EKG Elective Post 11/2023

HPI: 54 yo F with history of CAD s/p 4 previous stents (LAD and first diagonal branch) who presents with abdominal pain, nausea, and vomiting

EKG Interpretation: ST elevation (STE) in anterior, inferior with right ventricular extension, posterior, +/- lateral distributions (only elevation in V6). Reciprocal changes (ST depression) in leads I and aVL.

Cath Report: 100% occlusion of the RCA. 100% occlusion of the posterolateral subdivision. 50% in-stent restenosis of the mid LAD. 50% stenosis of the first diagonal branch

Procedure: Aspiration thrombectomy, PCI of distal and mid RCA x 2

Commentary:

-AHA/ACC for STEMI: Men < 40: 2.5 mm (2.5 small EKG boxes) ST-elevation in V2 or V3, 1 mm in any other lead, Men > 40: 2.0 mm ST-elevation in V2 or V3, 1 mm in any other lead, Women: >1.5 mm ST-elevation in V2 or V3, 1 mm in any other lead

-Leads and Vessel Correlation: V1-V4 are anterior/septal leads correlate with the Left Anterior Descending artery. II, III, and aVF are inferior leads correlate with the Right Coronary artery. I, aVL, V5-V6 are lateral leads correlate with Left Circumflex artery

-Posterior MI: Present if ST depression in the right precordial leads or presence of prominent R-waves and upright T-waves in these same leads. Accompanies 15-20% of STEMIs. Usually associated with inferior or lateral infarctions. Suggestive of a much larger area of myocardial damage.

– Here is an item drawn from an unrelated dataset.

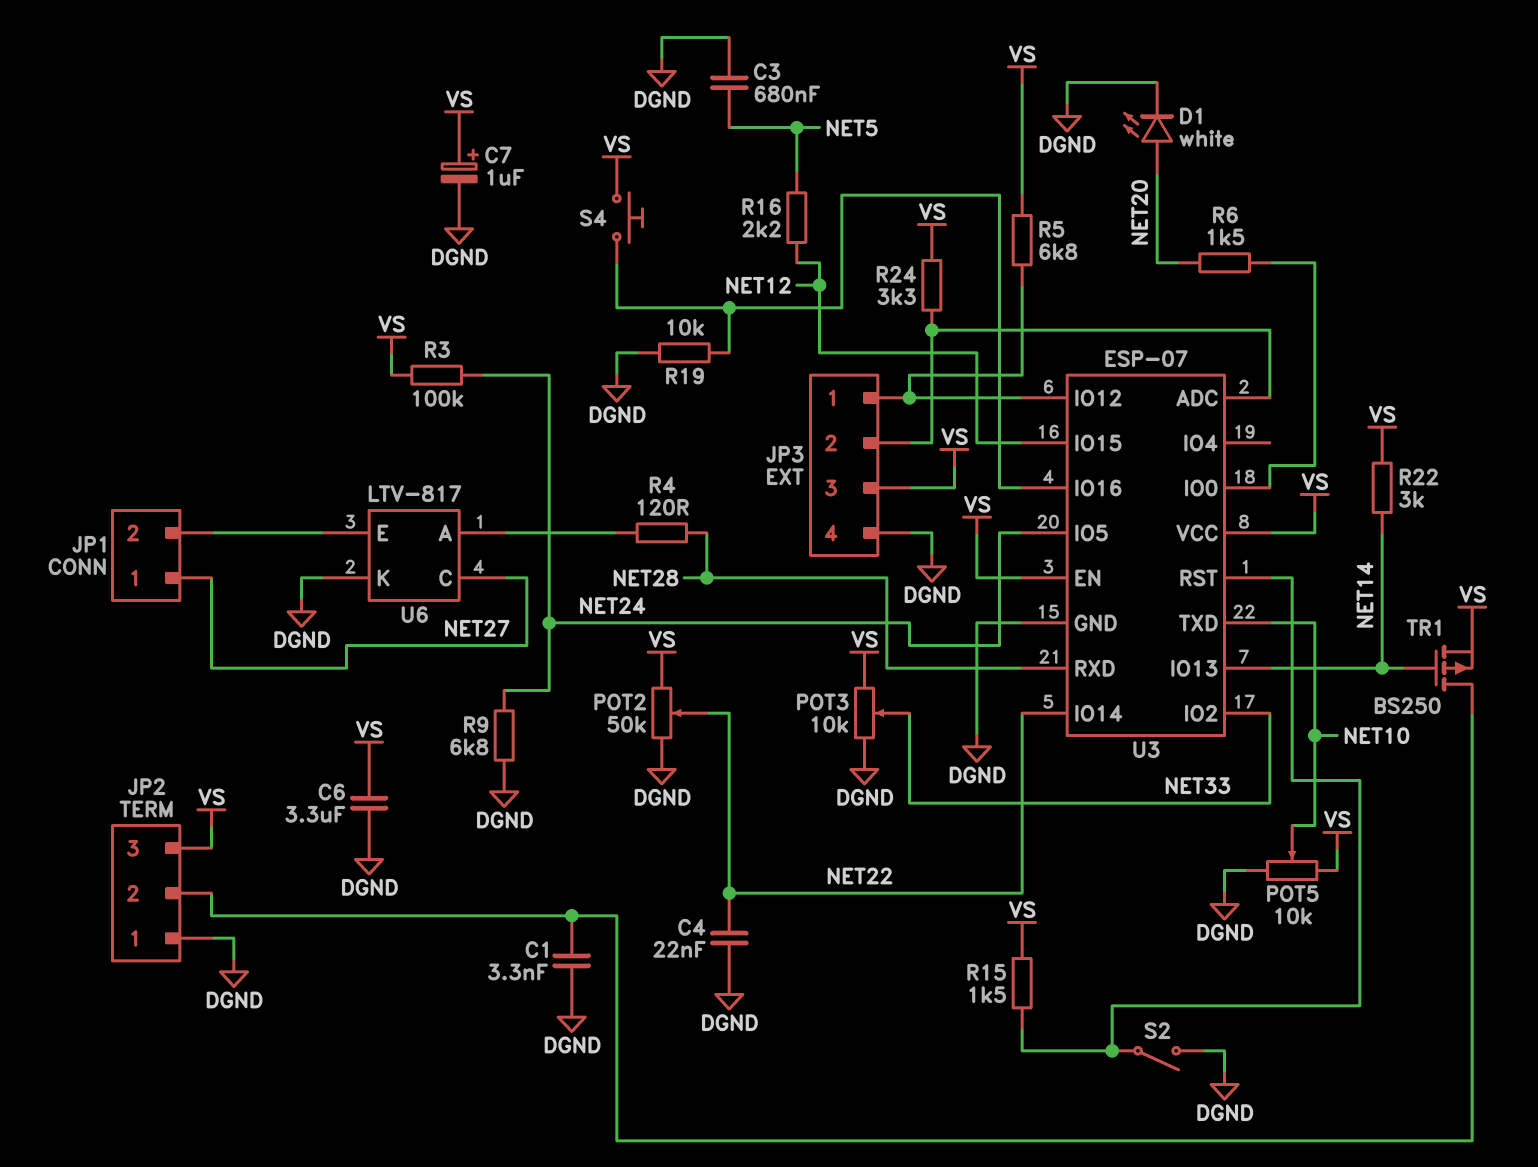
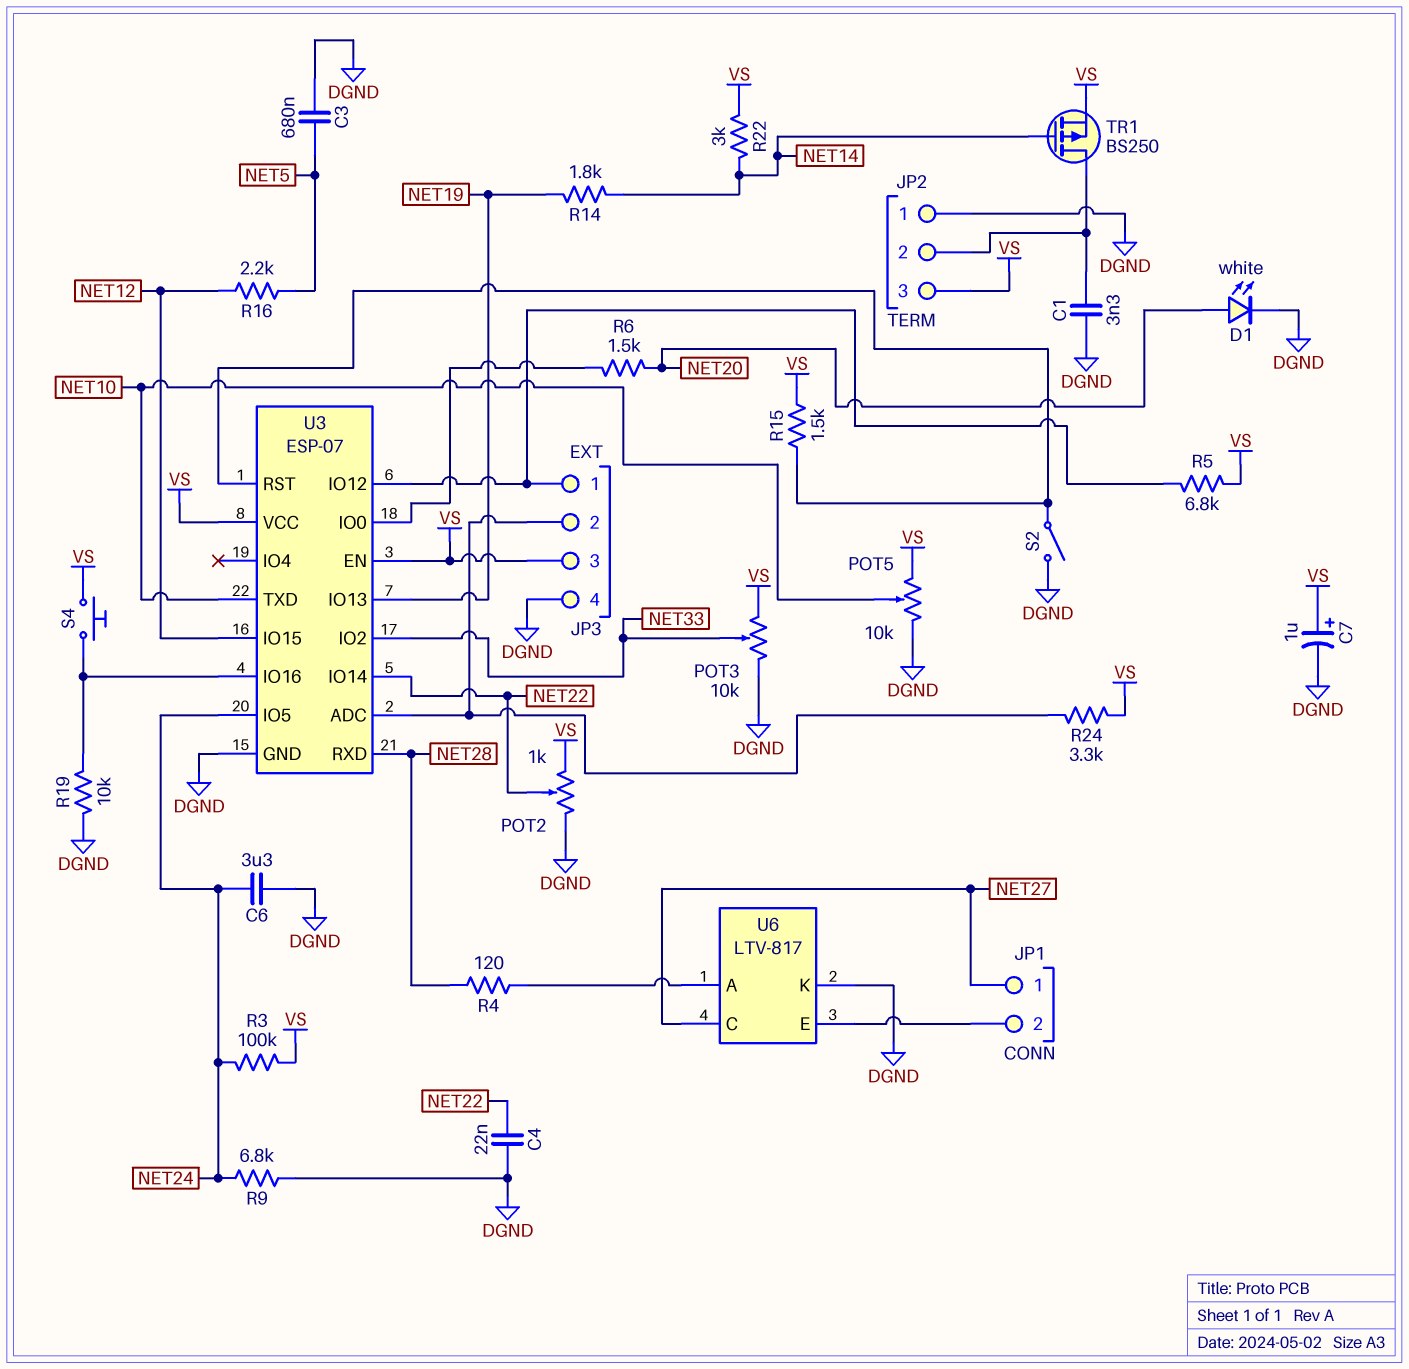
C6: 3.3uF (DGND, VS) -> 3.3uF (DGND, NET24)
POT2: 50k (DGND, VS, wiper NET22) -> 1k (DGND, VS, wiper NET22)
R14: none -> 1.8k (NET14, NET19)
U3 pin IO13: NET14 -> NET19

Can consider a posterior EKG to look for STE (V7-V9 in horizontal plane underneath the left scapula)

-Right Ventricular Infarction: Present if the magnitude of ST-segment elevation in lead V1 exceeds the magnitude of ST-segment elevation in lead V2, or if the ST-segment in lead V1 is isoelectric and the ST-segment in lead V2 is significantly depressed, or if the magnitude of ST-segment elevation in lead III exceeds the magnitude of ST-segment elevation in lead II. Associated with approximately 40% of inferior STEMIs. Patients tend to be very preload sensitive from poor RV contractility and nitrates are contraindicated. Consider EKG with right sided leads to look for STE (transfer V3-V6 to right side of chest)

Ischemia

Check out this recent lecture from Dr Stephen Smith of the famous ECG Blog. The link is to a google doc but it is still live after months. He describes some sophisticated ST segment and T wave changes that ER doctors must know to pick up subtle ischemia. You have to just love how Smith is so candid about his opinions. He does not mess around with anyone who argues with the Occlusion MI (OMI) paradigm or even individual tracings. He says that sadly some people just can’t see the subtle findings, but I maintain hope that every studious ER doc can master the image pattern recognition he teaches. And if they can’t, maybe AI can. Smith advises multiple companies that use AI to detect these subtle ECG findings, to determine when patients are having OMIs. His software appears to be quite effective.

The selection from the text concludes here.